Very true, but why is this insane? Investors see tons of people with great big ideas who talk about passion. Since you have to winnow the field, why not do it on something that matters (traction) versus something that doesn't (the alma mater of the founder, or how they dressed).


It's insane, because if you invest in a startup with decent traction you don't have your 100x big hit anymore, because you invest in a valuation at say $4M.

Instead, if you had spotted the startup's potential pre-traction, maybe just 1 or 2 months before it gained traction, you could have invested half the amount at a $2M val.

And this ability,ladies and gentlemen, to spot a startup 1-2 months pre-traction, makes the difference between a 25x and a 100x.


Nice explanation.

It might be worth it for the VC to wait and see, then overpay, because 1 or 2 months could be a significant percentage of a young companies' total life. They are overpaying for the extra data points and insight, in effect.


Thanks and good point and I think that's where new Angels or other investors without any track record or network can get the good deals.

By finding founders whose startups are just about to take off, even better with the founders not knowing it yet. :)


Which leads to a problem pg has pointed out elsewhere... VCs dragging their feet on potential investments, waiting for more data. This steals bandwidth from the founders that could be used to build the company.


Ah, but in order to get that 100x they have to also invest in a larger number of startups, because of all the ones that look promising, they don't know which ones will actually succeed. So their expected return is actually increased -- probably quite substantially -- by requiring traction.

Not insane at all.


As long as a start up with decent traction has 4x more chance of success (ignoring for now the extra time required for due diligence), which seems likely, a rational investor would typically go for the 25x option.


I think they're making a rational call that they can't weed out which ones will make it. So in your example, they would need to invest in more than twice as many at the lower valuation to get the same # of successes.

Just being the devil's advocate. (Not that I intend to compare VCs to devils!)


Is the traction you're referring to here the type limited to web startups or (if anyone else knows) does this hold true for virtually any startup in any industry? I imagine there are a handful of industries where achieving 'traction' may take several years, eg biomed.


On one hand I'm inclined to come out and say, "No, in some industries you simply cannot get traction before going to investors (repeatedly)", given my experience in the biotech industry.
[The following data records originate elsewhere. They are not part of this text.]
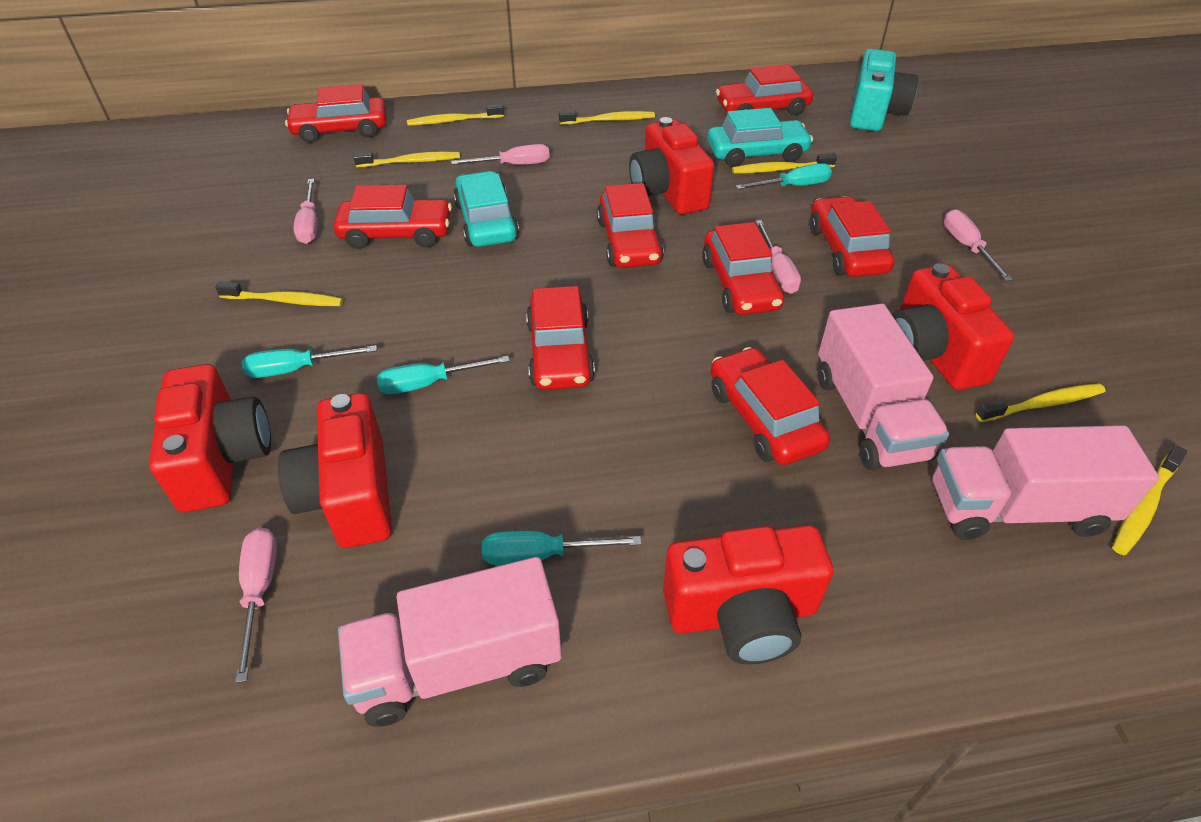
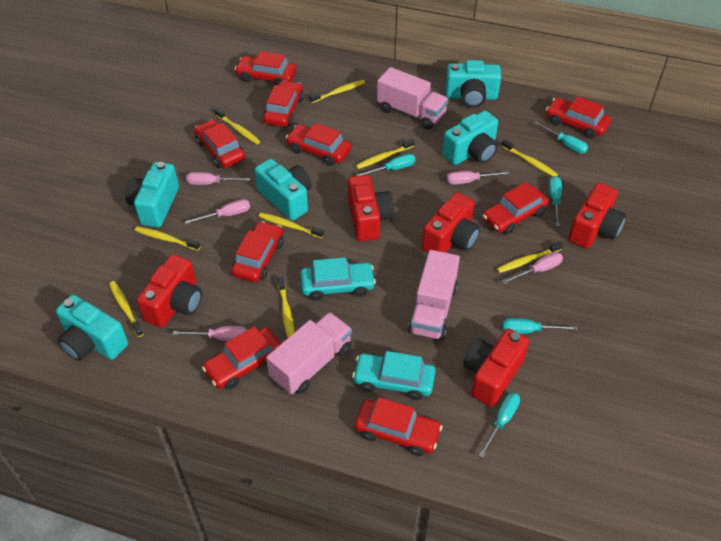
red car: 8 -> 9
turquoise camera: 1 -> 5
turquoise screwdriver: 4 -> 5
yellow toothbrush: 7 -> 9

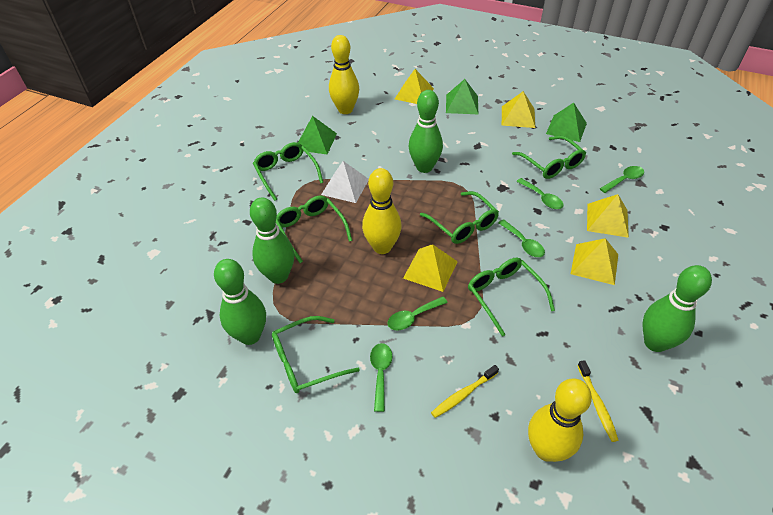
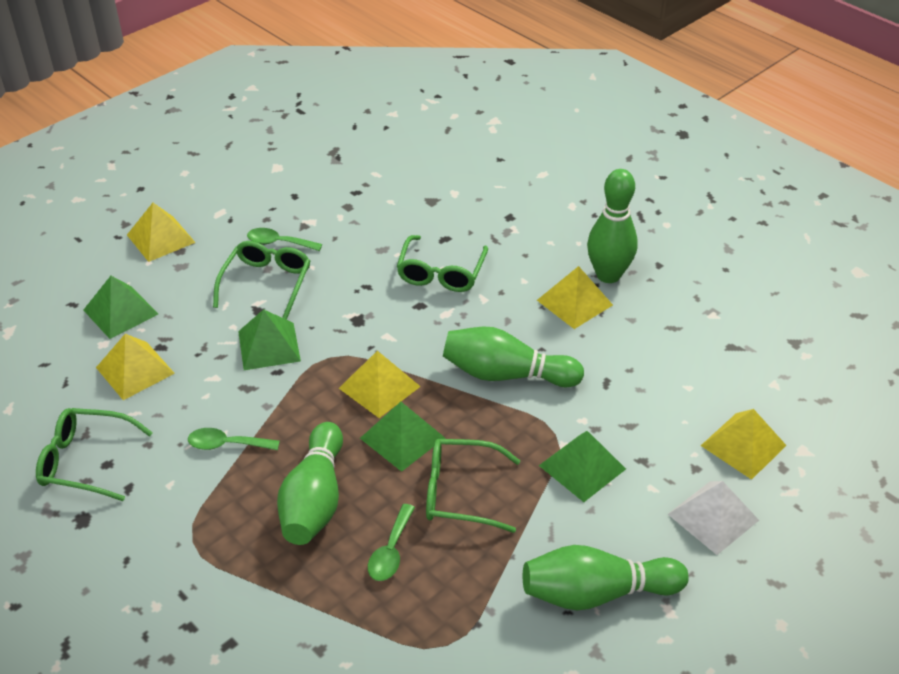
green glasses: 6 -> 4
green pyramid: 3 -> 4
green spoon: 5 -> 3
yellow bowling pin: 3 -> 0
yellow toothbrush: 2 -> 0

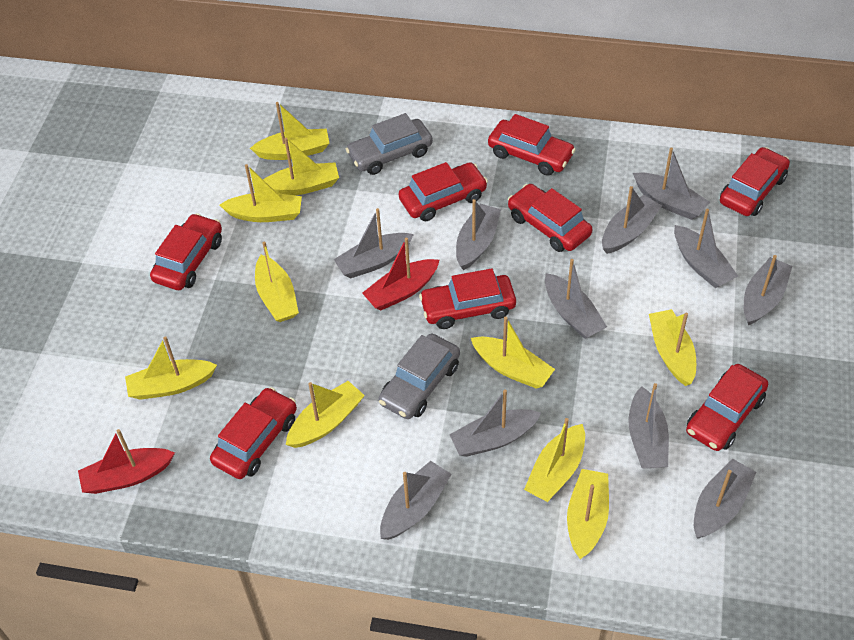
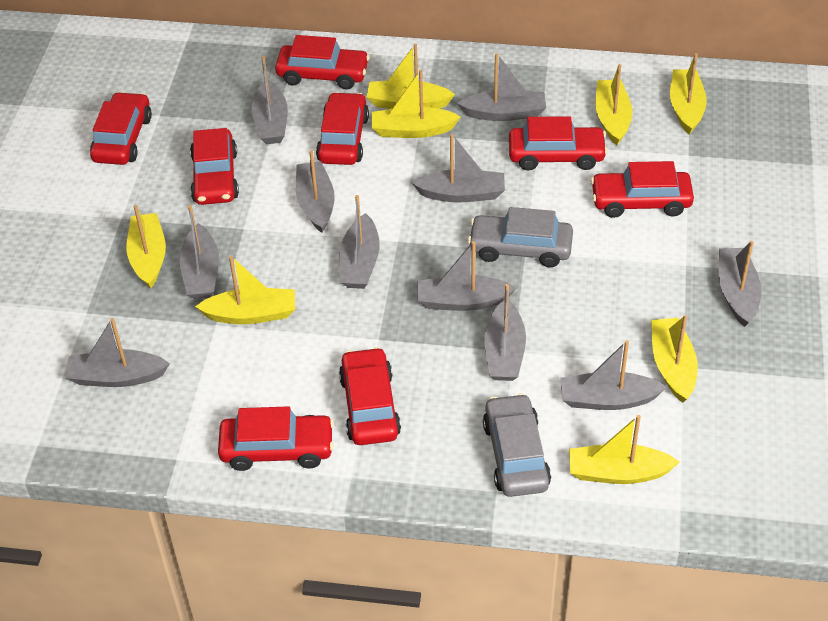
red boat: 2 -> 0
yellow boat: 10 -> 8

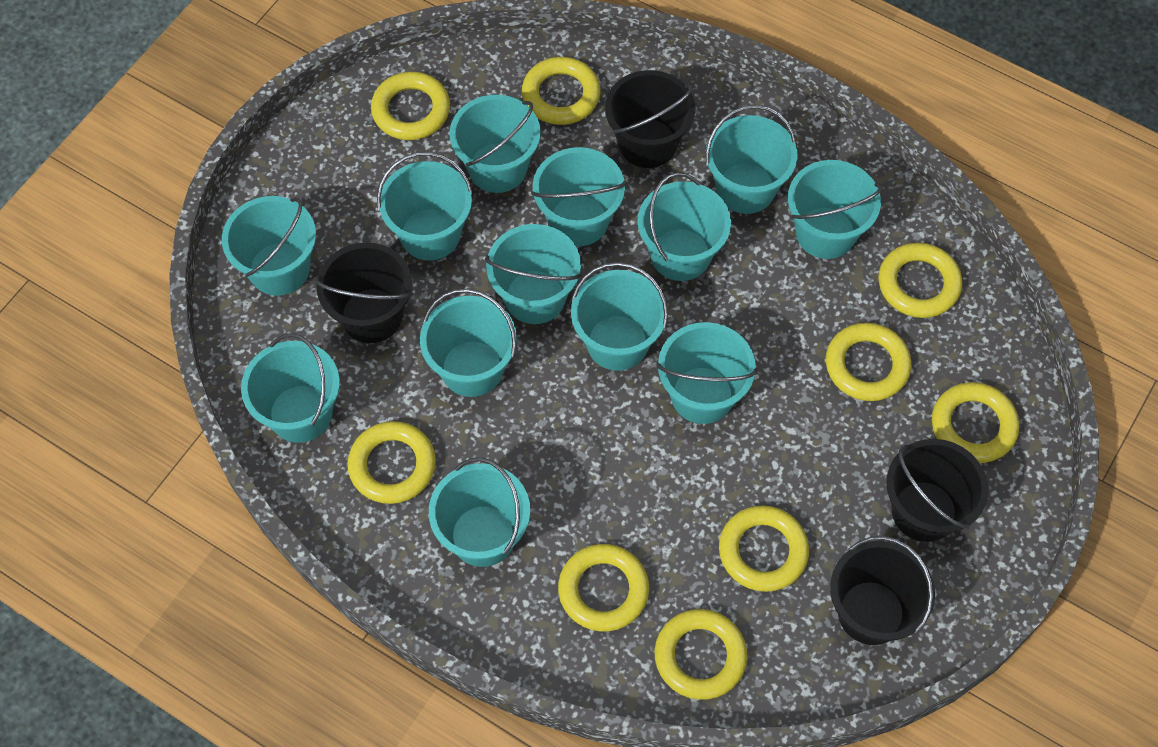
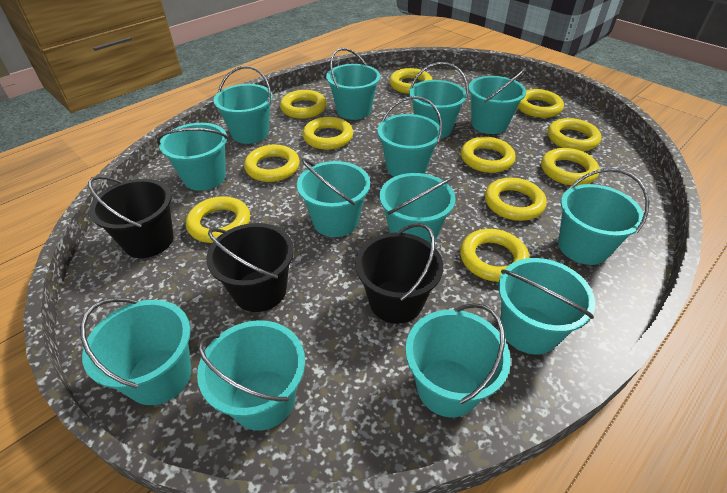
black bucket: 4 -> 3
yellow ring: 9 -> 11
Most biotech companies don't get "traction" until even after IPO, because the capital needs associated with making scientific and medical progress are large.

Yet, the reality is that even in these companies there's a notion of traction, and it's absolutely critical. It's not measured in terms of users, but instead manifest in scientific milestones. Every time you demonstrate the scientific validity of a piece of your tech, you are de-risked in the eyes of investors. That mirrors traction, even if it's less direct.
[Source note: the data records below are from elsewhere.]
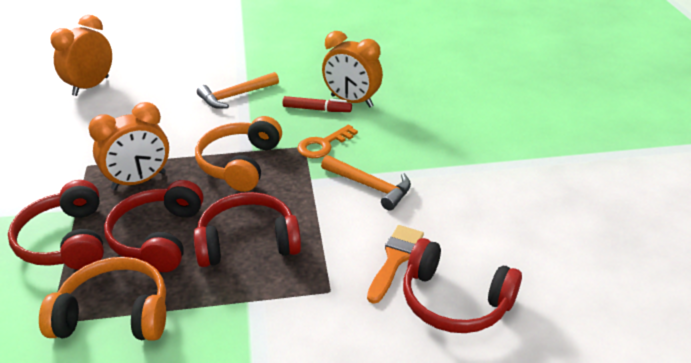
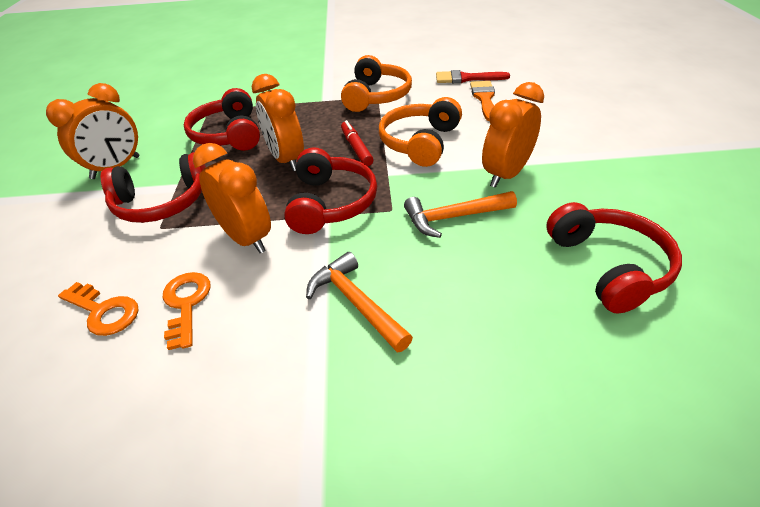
orange clock: 3 -> 4
orange key: 1 -> 2
red brush: 0 -> 1

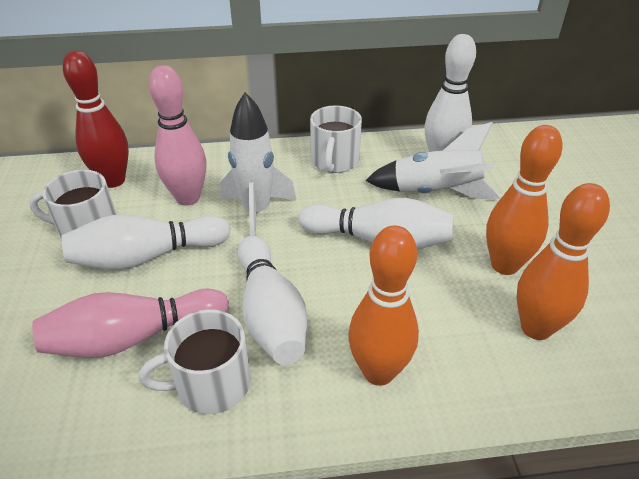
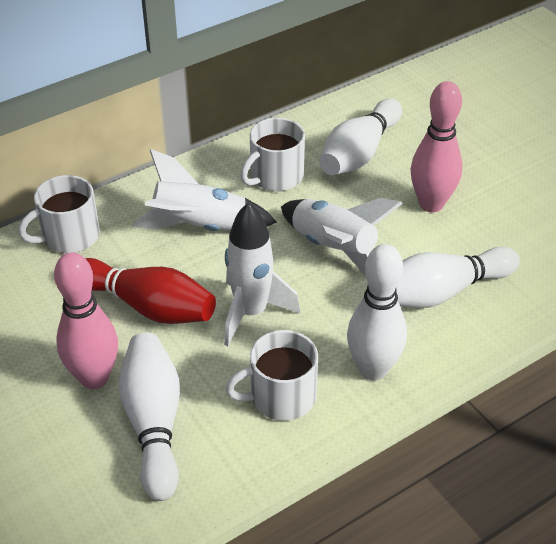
orange bowling pin: 3 -> 0
white rocket: 2 -> 3

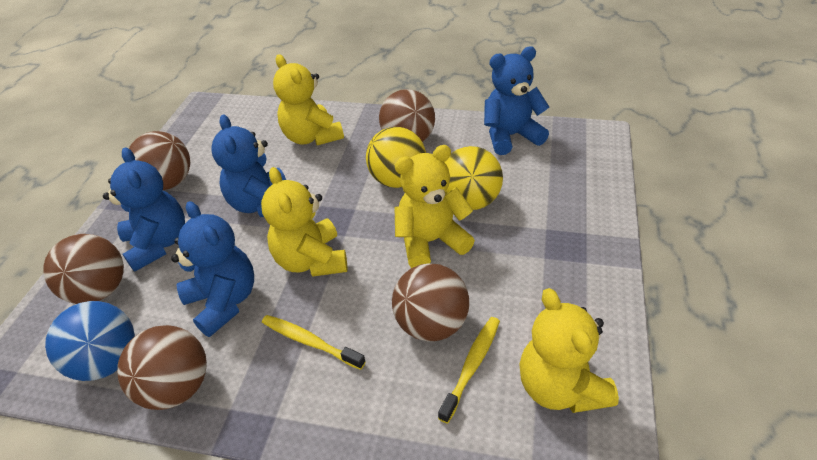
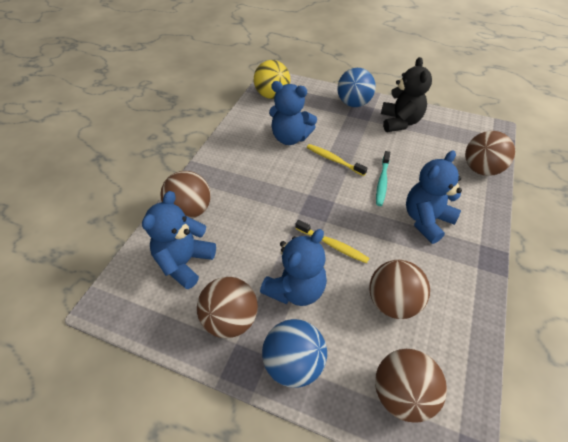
black teddy bear: 0 -> 1
blue ball: 1 -> 2
turquoise toothbrush: 0 -> 1
yellow ball: 2 -> 1
yellow teddy bear: 4 -> 0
Another way that biotech companies can achieve notions of traction comparable to tech companies is through intermediate business models, such as operating as a contract research organization or reference laboratory.
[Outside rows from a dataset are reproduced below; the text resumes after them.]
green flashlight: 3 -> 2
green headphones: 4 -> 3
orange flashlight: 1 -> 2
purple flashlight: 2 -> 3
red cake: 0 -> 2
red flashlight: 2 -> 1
Despite those parallels, I'd say that biotech traction is still difficult to achieve because most science lacks determinism in the rate of progress.


Traction is the most important for web startups because technology is not the limiting factor. There are a lot of teams out there that can build whatever. The problem is mostly reduced to market-risk. Traction is a big signal that market risks are mitigated even when that may not entirely be true.

Biomed startups have mostly technology risks, the problems are well-known and there is a very defined (and heavily regulated) goto market process. As the comment above mentions, the thing that gets investors excited in biomed startups is mitigation of the technology risk.